Wolf Kahn



Provence Blue
, oil on canvas, 52″ x 60″, 2017


Blue to Yellow Through Green
, oil on canvas, 52″ x 52″, 2016


High Pink Sky
, oil on canvas, 52″ x 52″, 2016


A Glimpse of Blue
, oil on canvas, 24″ x 26″, 2016


Summer Light Caught in the Woods
, oil on canvas, 60″ x 52″, 2017


At the Edge of the Pond
, oil on canvas, 66″ x 52″, 2016


The Interior Light of the Forest
, oil on canvas, 52″ x 66″, 2017

All Paintings Courtesy of the Artist and Ameringer | McEnery | Yohe

Artist Statement

The art of Wolf Kahn is distinctive for its unique blend of realism and Color Field painting. It embodies a synthesis of artistic traits: the modern abstract training of Hans Hofmann, the palette of Matisse, the sweeping bands of color of Mark Rothko, the atmospheric qualities of American impressionism.

Rooted in direct observation and demonstrating Wolf Kahn’s ongoing exploration of the relationships of color and form, the paintings reveal quick, flickering brush strokes that capture subtle differences in light and shadow. Tonalities shift in intensity, and contrast. What is vivid and radiant on one canvas may be darker, moody, jarring on another. Color, spontaneity, and representation fuse to produce work that is at once rich and expressive, simultaneously descriptive and abstract.

About the Artist

Wolf Kahn was born in 1927 in Stuttgart, Germany, and, via England, came to the United States in 1940. A graduate of New York City’s High School of Music & Art, he served in the Navy and later, under the GI Bill, studied with the renowned teacher and Abstract Expressionist painter Hans Hofmann; subsequently, he became Hofmann’s studio assistant. In 1950, Wolf Kahn enrolled in the University of Chicago, graduating the following year with a bachelor of arts degree and determined to become a professional artist.
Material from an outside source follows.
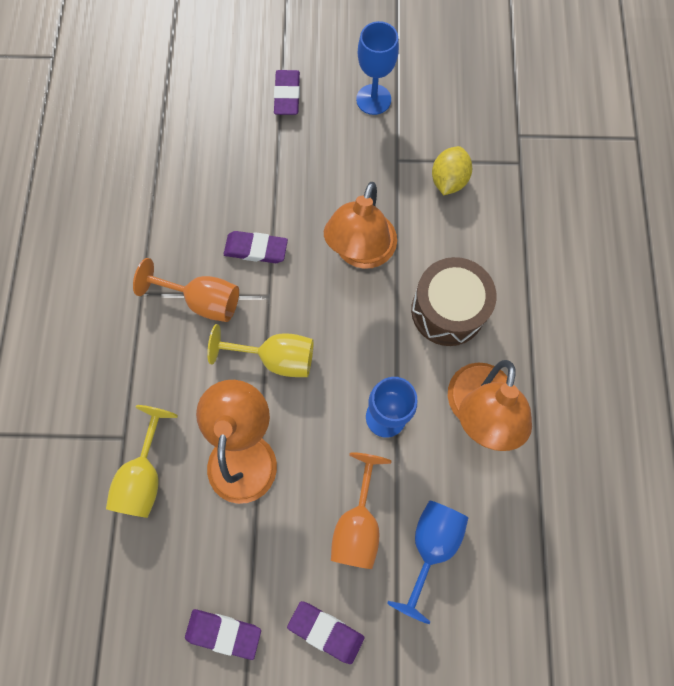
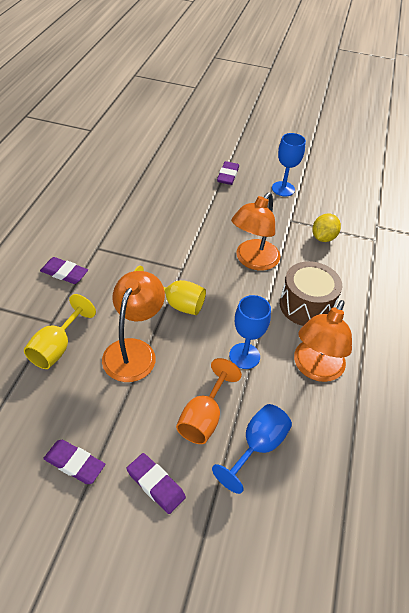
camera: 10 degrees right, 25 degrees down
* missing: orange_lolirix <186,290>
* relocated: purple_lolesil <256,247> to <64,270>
With other former Hofmann students, Wolf Kahn established the cooperative Hansa Gallery, where he had his first solo exhibition. In 1956, he joined Grace Borgenicht Gallery, regularly exhibiting there until 1995. 

The recipient of a Fulbright Scholarship and a John Simon Guggenheim Fellowship, Wolf Kahn also has been given an Academy of Arts and Letters Award in Art and the U.S. State Department’s International Medal of Arts.

Summers and autumns, Wolf Kahn lives with his wife, the painter Emily Mason, in Vermont on a hillside farm the couple has owned since 1968. He otherwise lives and works in New York City and travels extensively, painting landscapes in Egypt, Greece, Hawaii, Italy, Kenya, Maine, Mexico, and New Mexico, among other places.

Wolf Kahn exhibits at galleries and museums throughout North America. He last showed a new group of paintings representing two years of daily studio practice at Ameringer McEnery Yohe Gallery, New York City, from November 16, 2017, through December 23, 2017. (An exhibition catalogue, Wolf Kahn, with an essay by John Yau is available through the gallery.)

Work by Wolf Kahn is in the collections of The Metropolitan Museum of Art, Whitney Museum of American Art, and The Museum of Modern Art, all in New York, New York; Museum of Fine Arts, Boston, Massachusetts; Hirshhorn Museum and Smithsonian American Art Museum, Washington, D.C.; and Los Angeles County Museum of Art, Los Angeles, California.